WASHINGTON — A real bank failure has yet to test the Dodd-Frank Act's resolution regime, but an industry group says its realistic mock-up shows the facility can prevent systemic fallout.
The Clearing House Association's simulated cleanup of a systemically important financial institution — referred to as "SIFI A" — under the Federal Deposit Insurance Corp.'s new "orderly liquidation authority" proves it "can be a viable mechanism for resolution of a large, complex SIFI," the association's final report says.
"Although there were many issues to be resolved and difficult decisions to be made, as well as inevitable confusion and uncertainty that accompanies a crisis at a large financial institution, the first phase of the … resolution process for the failing SIFI A that began on a Friday evening was successfully completed by Sunday evening before the Asian markets reopened," the report said.
The group also released a white paper endorsing a method for planning wind-downs known as the "single point of entry" process.
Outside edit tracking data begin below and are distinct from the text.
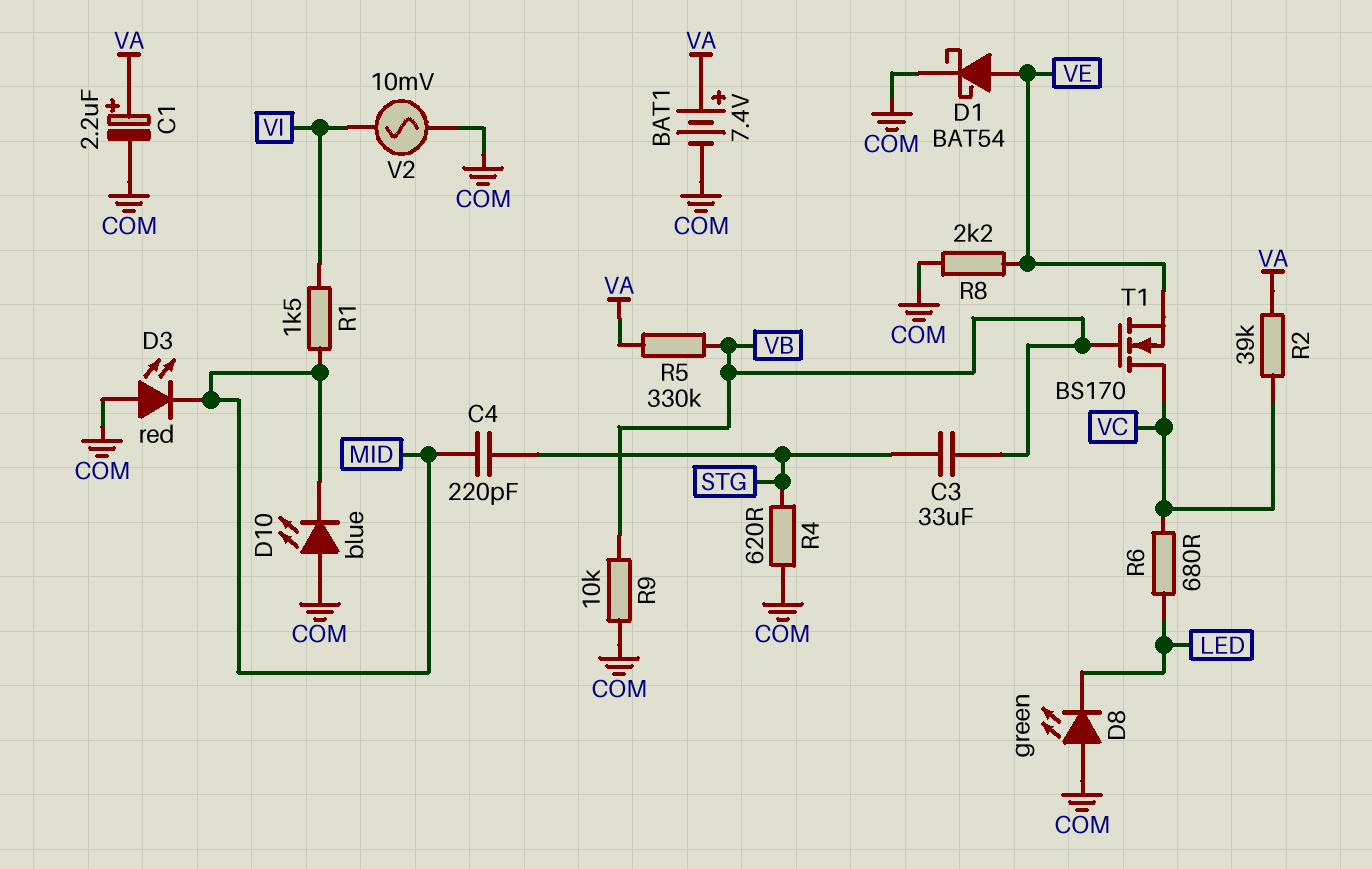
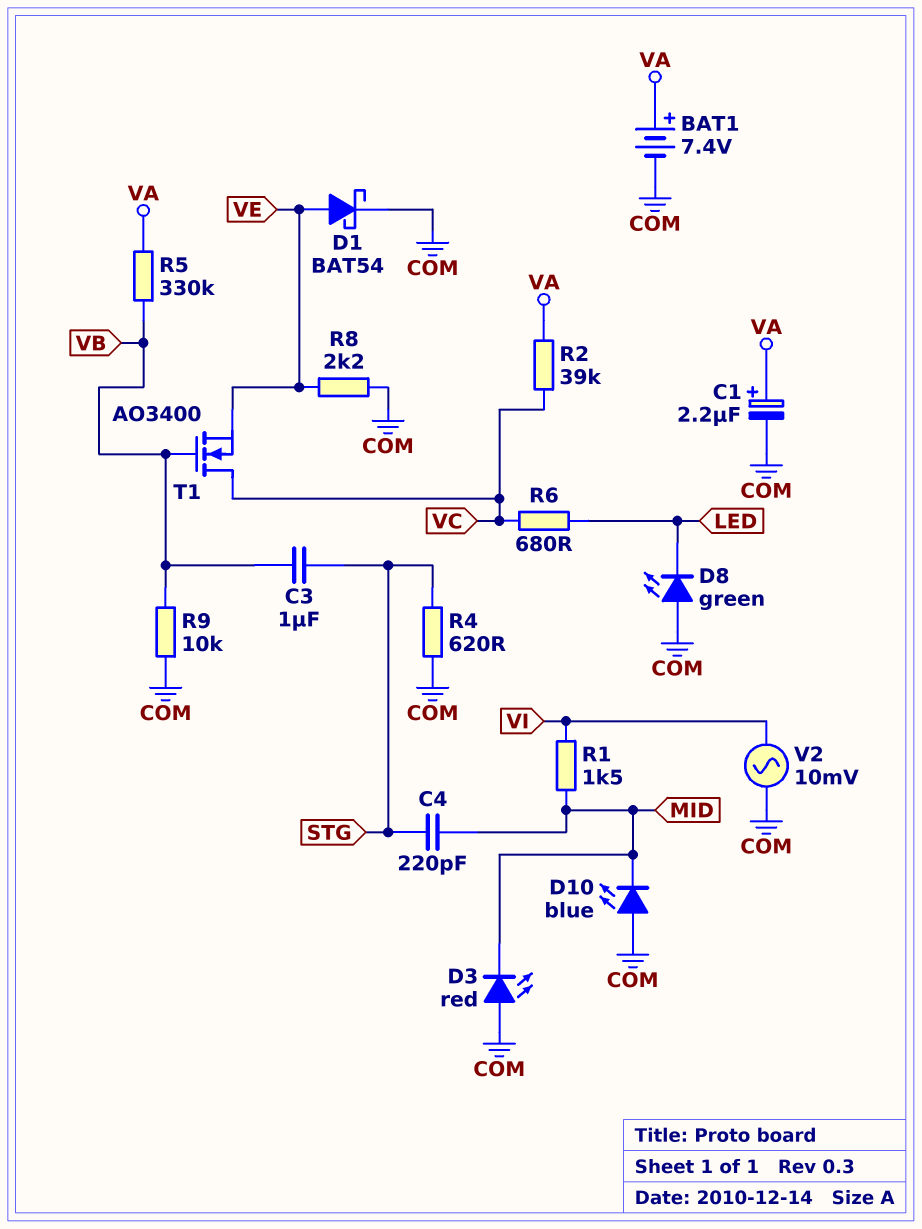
C3: 33uF (STG, VB) -> 1uF (STG, VB)
T1: NMOS BS170 (G VB, D VC, S VE) -> NMOS AO3400 (G VB, D VC, S VE)

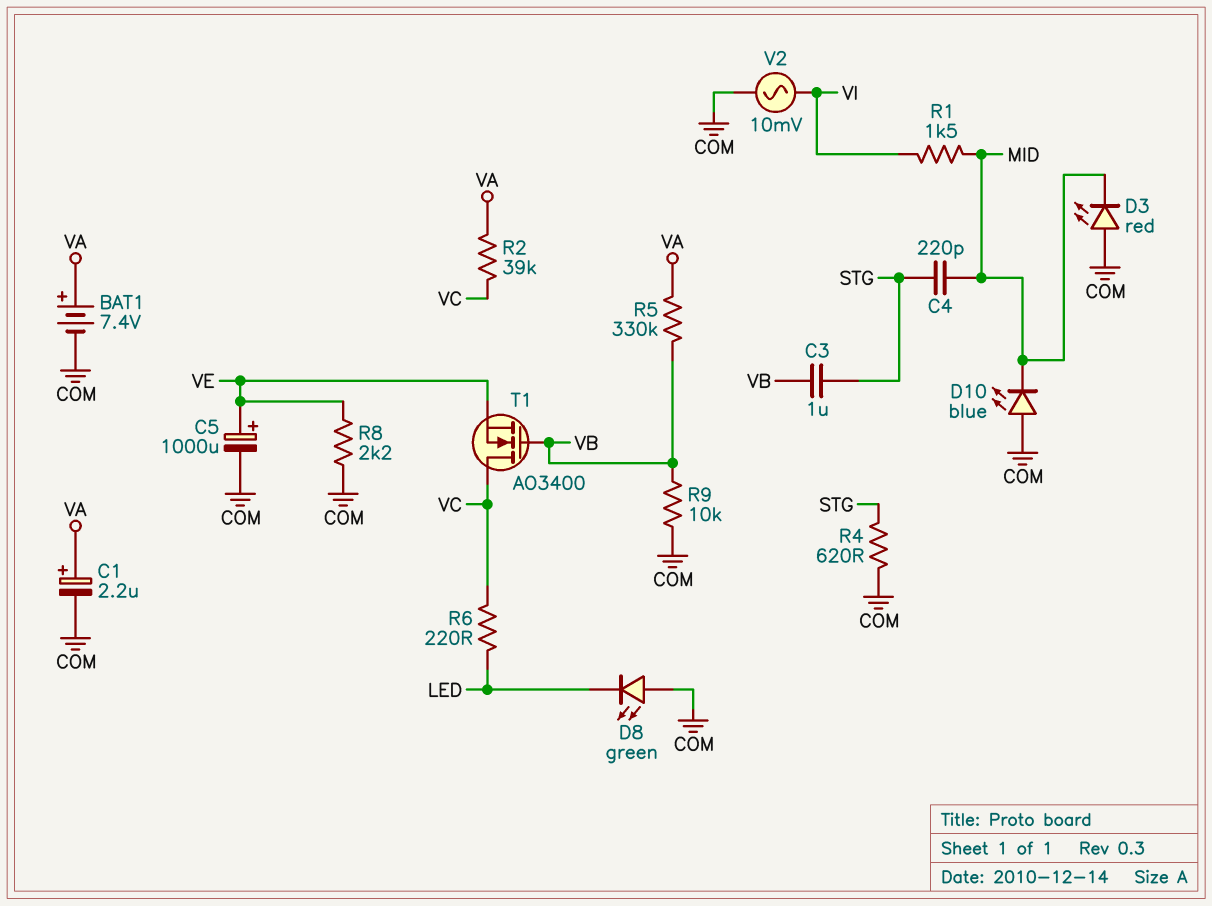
C5: none -> 1000uF (plus VE, minus COM)
D1: schottky BAT54 (A VE, K COM) -> none
R6: 680 (LED, VC) -> 220 (LED, VC)

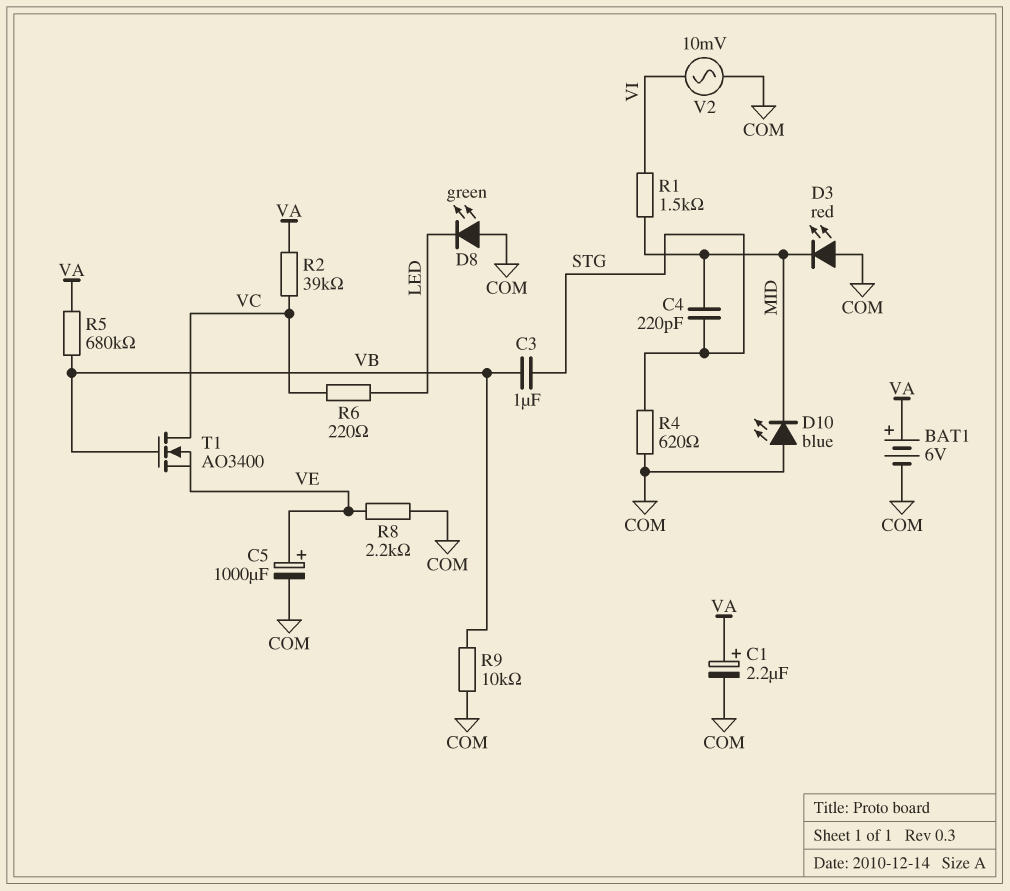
BAT1: 7.4V (plus VA, minus COM) -> 6V (plus VA, minus COM)
R5: 330k (VA, VB) -> 680k (VA, VB)

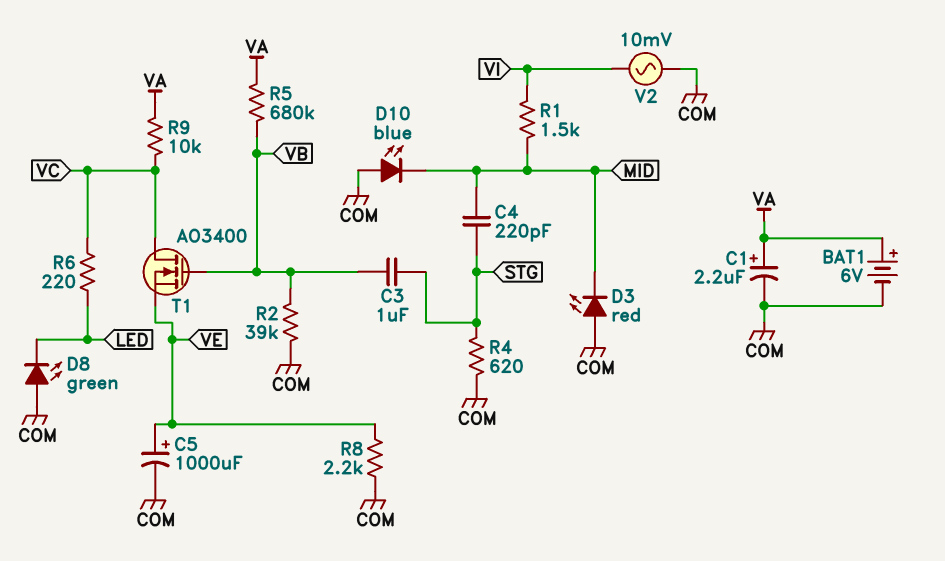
R2: 39k (VA, VC) -> 39k (COM, VB)
R9: 10k (COM, VB) -> 10k (VA, VC)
The approach, which was used in the simulation and which the FDIC has publicly favored, involves closing a holding company and placing its healthy subsidiaries in a bridge firm capitalized through debt-to-equity swaps.
"Drawing on the experience gained through [the Clearing House's] recent Resolution Simulation Exercise, the white paper concludes that a …'single point of entry' private-sector recapitalization provides a viable process for handling the failure of a large, complex financial institution without significant systemic consequences and without cost to taxpayers," Paul Saltzman, president of the association, said in a statement to open the white paper.
Dodd-Frank established a process whereby the Treasury Department, bank regulators and the White House can opt for a special FDIC wind-down when the bankruptcy of a complex firm could threaten the market at large. Bankruptcy is still considered the preferred option, but officials say the new facility would have prevented the panic that ensued from failures during the crisis. The reform law also requires large firms to draft internal resolution plans — known as "living wills" — in part to help regulators plan.
The simulation, which followed 10 months of preparations, involved a meeting in November of industry stakeholder to carry out the virtual failure and resolution. More than 160 people took part, including bankers, former regulators, consultants and attorneys from five different law firms.
Participants were divided into 11 different affected groups, including the $1.9 trillion-asset U.S.-based institution that was seized, two other SIFIs, the FDIC as well as other U.S. and United Kingdom agencies, buy-side investors, the media and lawmakers.
Role-playing how each of the constituencies would represent their interests, the simulation was carried out in four phases: the company's downward spiral spurred by huge losses out of its U.K. broker-dealer; the FDIC's placement of the parent firm in receivership and the operating subsidiaries into a new bridge company with losses imposed on debt and equity holders; urging of market participants to continue business with the bridge company; and finally a series of panel discussions contemplating the transformed company's long-term future.
The earliest steps of the process followed by the participants under the "single point of entry" indicated the approach can prevent one firm's failure from upending the markets, the report said. The FDIC's resolution authority was mandated under Title II of Dodd-Frank.
"The swift execution of the initial phase of resolution for SIFI A under Title II was instrumental in preventing contagion from occurring," it said.
Yet the group also noted several issues emerging from the simulation demanding attention from policymakers to make the real-life resolution facility workable.
Those include steps by authorities to develop an effective communication protocol in the event the resolution of a systemically important firm is ordered.
"During the simulation exercise, communications at multiple levels were strained, and the lack of communications, especially prompt public communications from the authorities, exacerbated market concerns," the report said. "Although some degree of confusion may be inherent in these circumstances depending on how suddenly an institution faces default, a comprehensive communication protocol to provide timely and accurate information to the public and other stakeholders should be developed ex-ante by the key regulatory agencies."
Participants also found that the process would have been improved if there had been more coordination between the FDIC and the virtual SIFI in the development of their respective resolution plans when the company was still healthy. Under Dodd-Frank, a firm must submit its internal plan to both the FDIC and the Federal Reserve Board, but not necessarily the other way around.
"The simulation exercise indicated that the development of a resolution approach for SIFI A was hampered by the fact that SIFI A had no access to the Title II resolution plan prepared for it by the FDIC …," the report said. "The FDIC should consider sharing its Title II resolution plan with the relevant SIFI or making the Title II resolution planning process a joint exercise with each SIFI, at least in part."